We do not consider random initialization baselines here
because random initialization makes it impossible to align
attention heads and layers between models.

Our method does not use the computationally expensive teacher model to generate new training data.
While data generation is a one-time computational
cost, it becomes expensive as the teacher model
size and training data increase. Moreover, since
the pretrained parameters can be directly used, conversion requires fewer GPU hours than training a
brand new lightweight model from scratch (§3.3).
5.2 Efficient Transformers
Prior work suggested many other strategies to improve efficiency in transformers, such as weight
sharing and factorization (Dehghani et al., 2019;
Lan et al., 2020), weight and layer pruning (Michel
et al., 2019; Fan et al., 2020), quantization (Zafrir
et al., 2019; Shen et al., 2020), and modifying the
combination of sublayers (Press et al., 2020; Mandava et al., 2020). Some of these methods present
orthogonal design choices and can be integrated
into our T2R model to gain further efficiency. For a
more comprehensive survey, see Tay et al. (2020b).
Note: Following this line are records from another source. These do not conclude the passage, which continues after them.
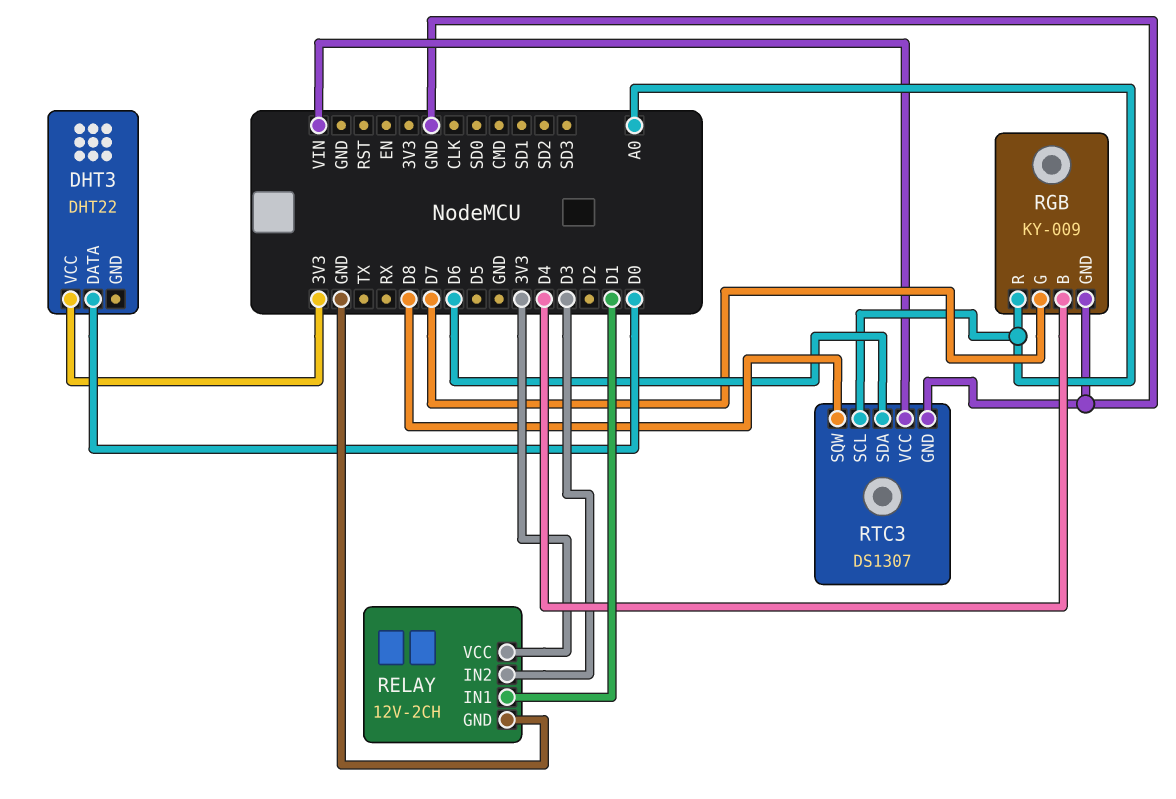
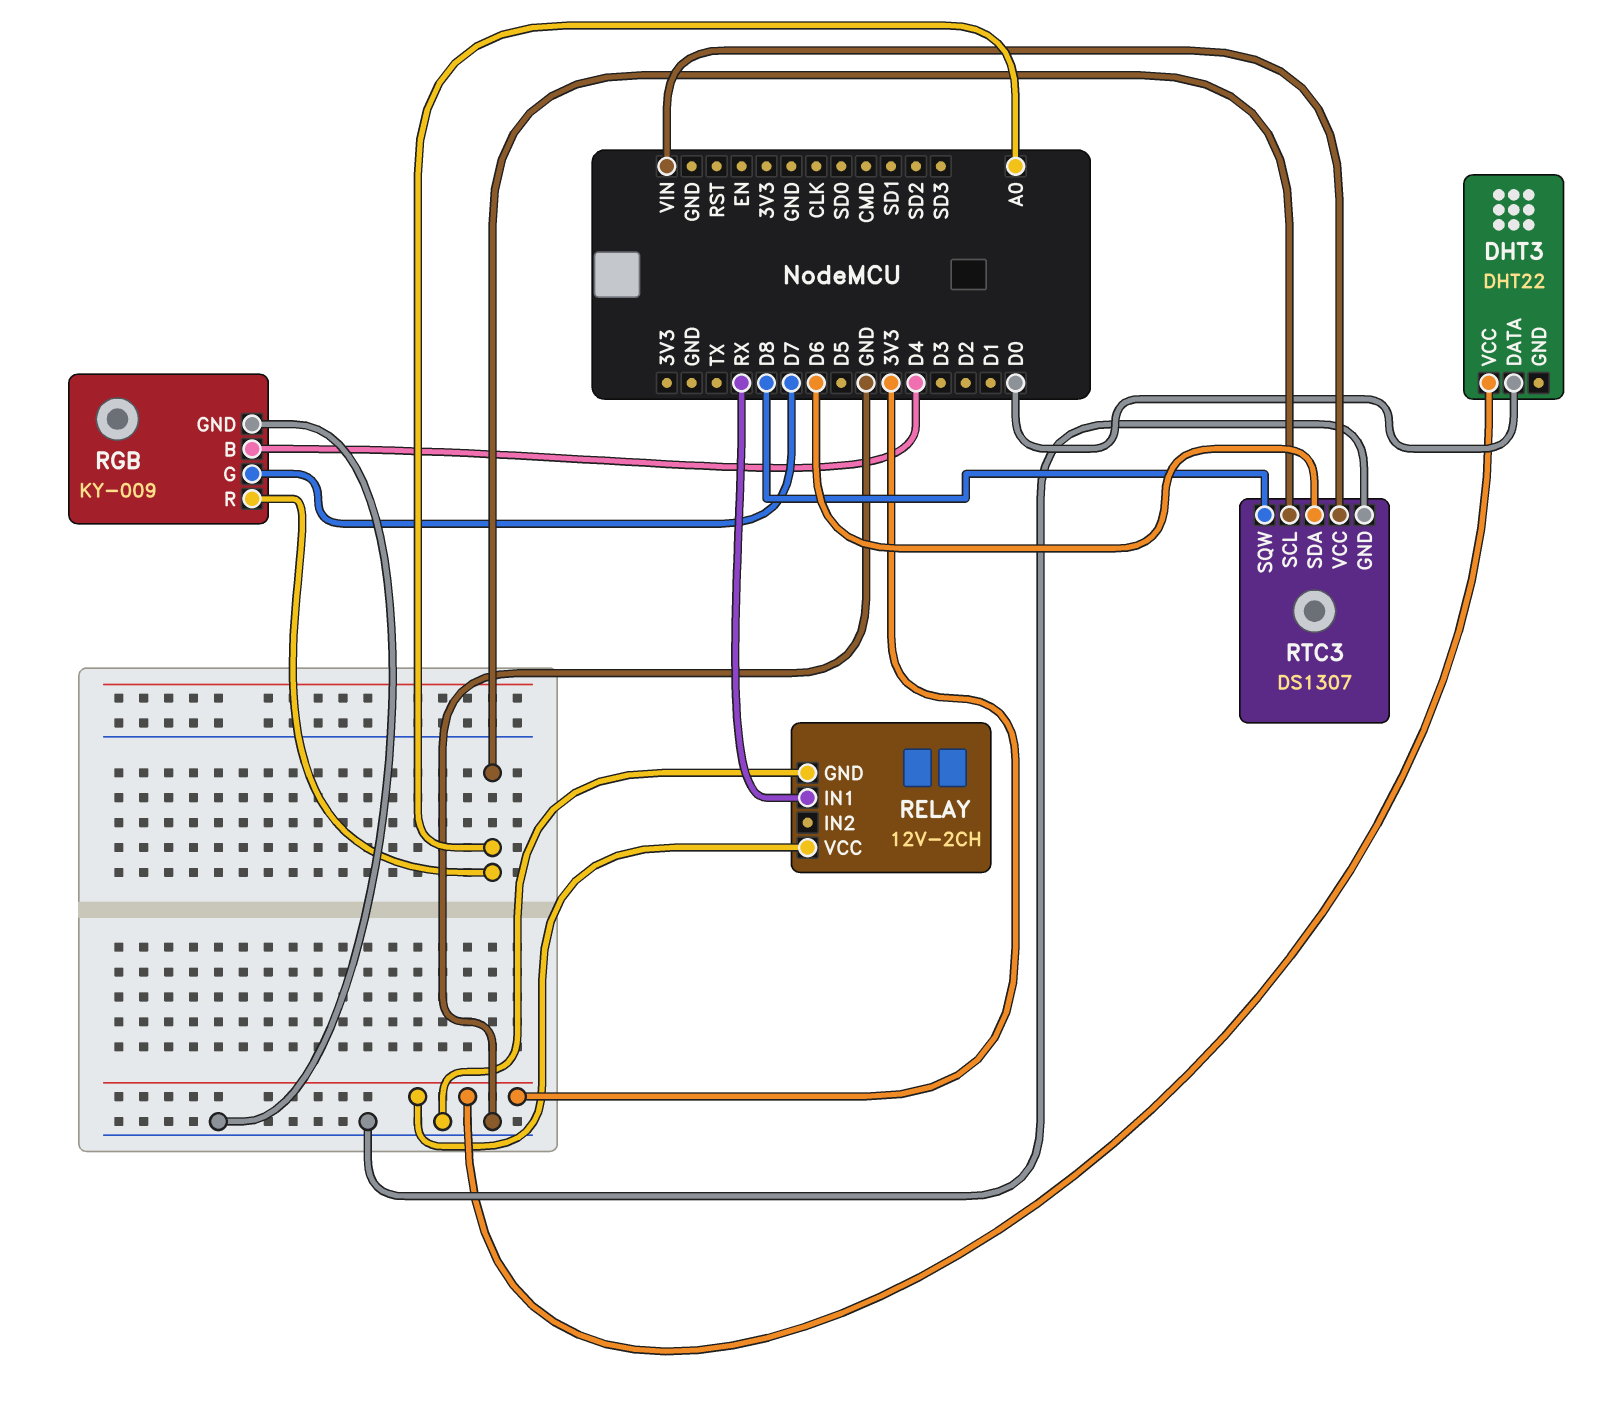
RELAY pin IN1: D1 -> RX
RELAY pin IN2: D3 -> none

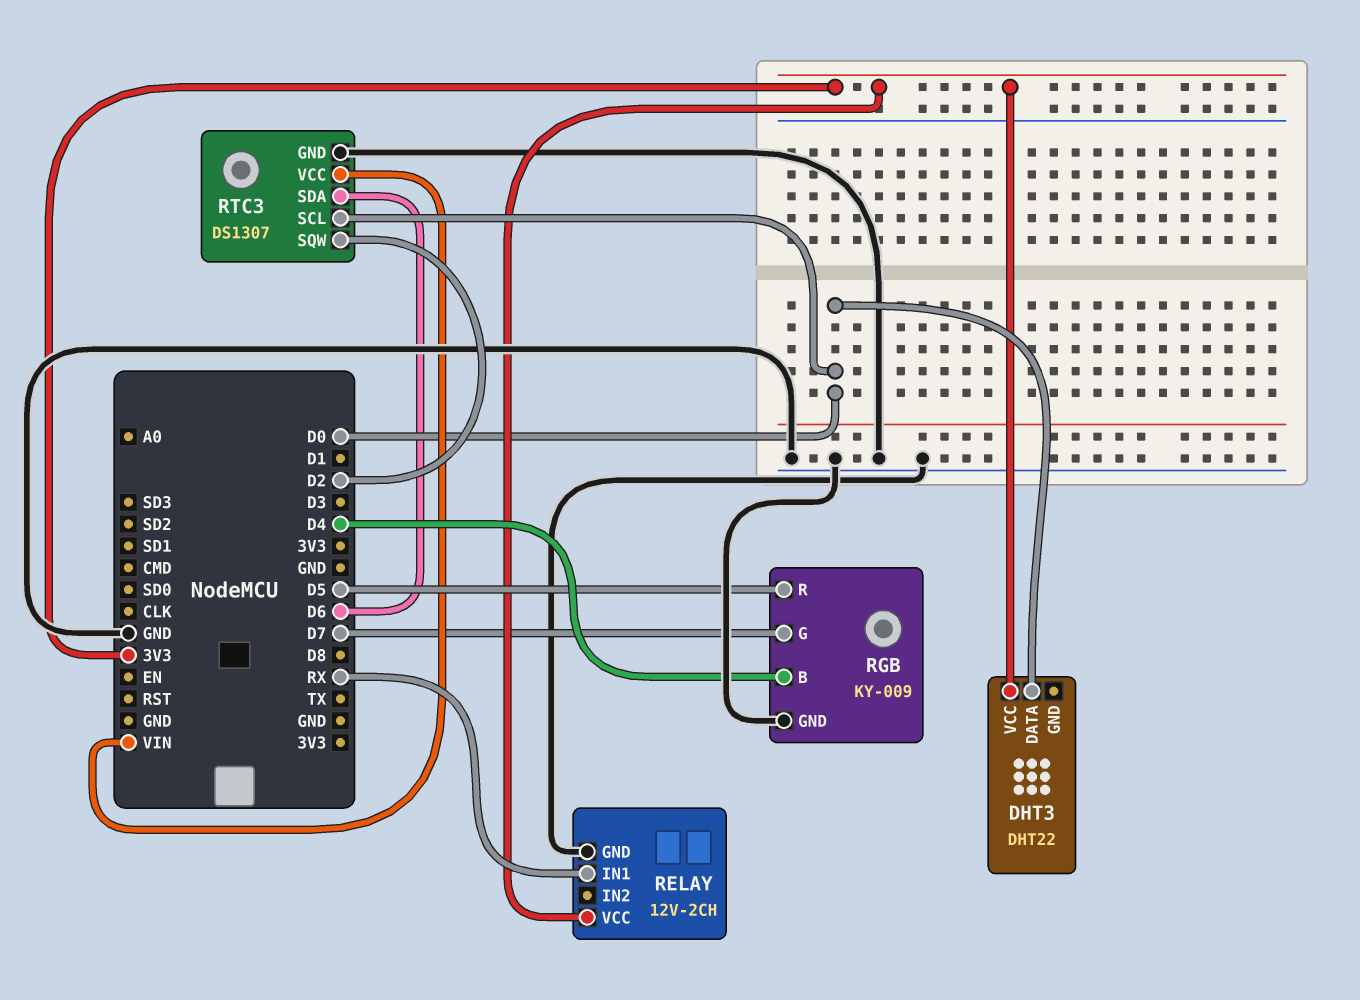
RGB pin R: A0 -> D5
RTC3 pin SCL: A0 -> D0
RTC3 pin SQW: D8 -> D2

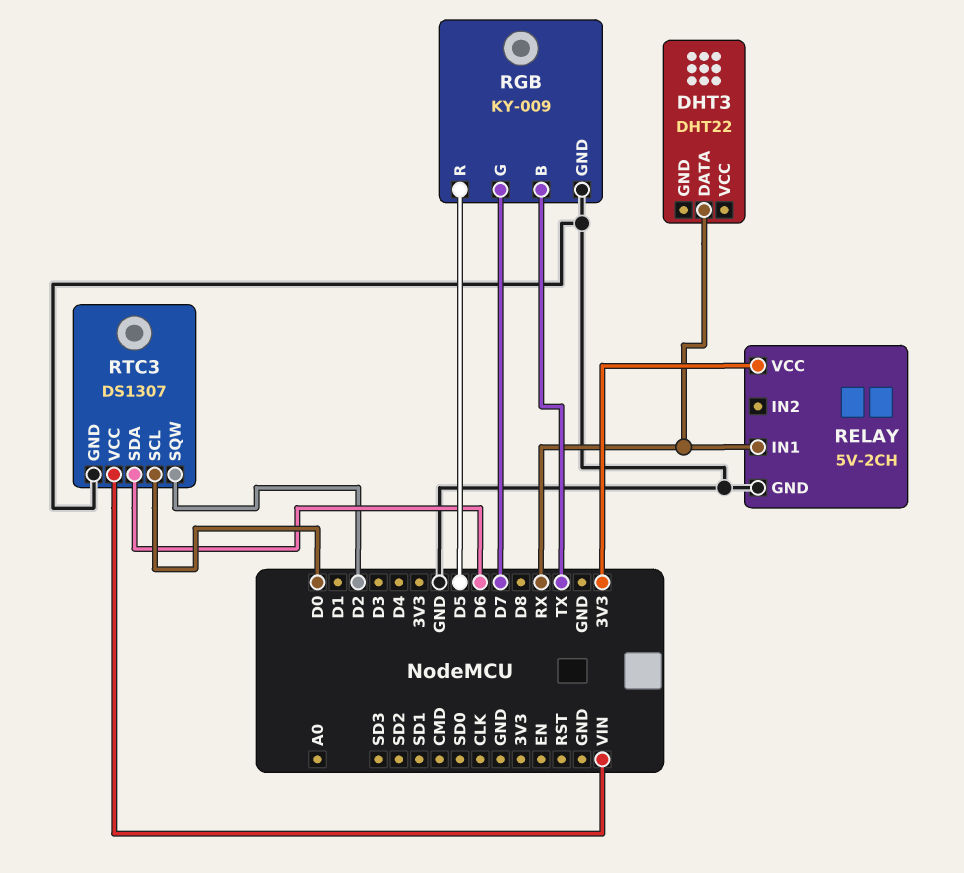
DHT3 pin DATA: D0 -> RX
DHT3 pin VCC: 3V3 -> none
RELAY: 12V-2CH -> 5V-2CH
RGB pin B: D4 -> TX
Below we describe several prior works along two
major strategies: compressing the attention context
and sparsifying the attention patterns.
Attention Context Compression This strand of
methods compresses the context that is attended to,
thereby reducing the time and memory overhead
in the attention. RNN models that we converted
pretrained transformers into compress the context
into a recurrent state. Other approaches include low
rank approximation of the attention computation
(Wang et al., 2020; Tay et al., 2021) and adding a
memory module that can access multiple tokens at
once (Liu et al., 2018; Dai et al., 2019; Lee et al.,
2019; Ainslie et al., 2020; Rae et al., 2020; Beltagy
et al., 2020; Zaheer et al., 2020).
Sparse Attention Patterns Another approach to
reducing the time and memory overhead from the
attention computation is to limit the tokens that are
attended to by sparsifying the attention patterns.
These patterns can be set in advance or learned during training (Tay et al., 2020b). For example, prior
works introduced fixed patterns of blockwise attention (Qiu et al., 2020) and strided attention (Child
et al., 2019; Beltagy et al., 2020; Zaheer et al.,
2020). Other previous works presented methods
to learn attention patterns from data (Sukhbaatar
et al., 2019; Roy et al., 2020; Tay et al., 2020a).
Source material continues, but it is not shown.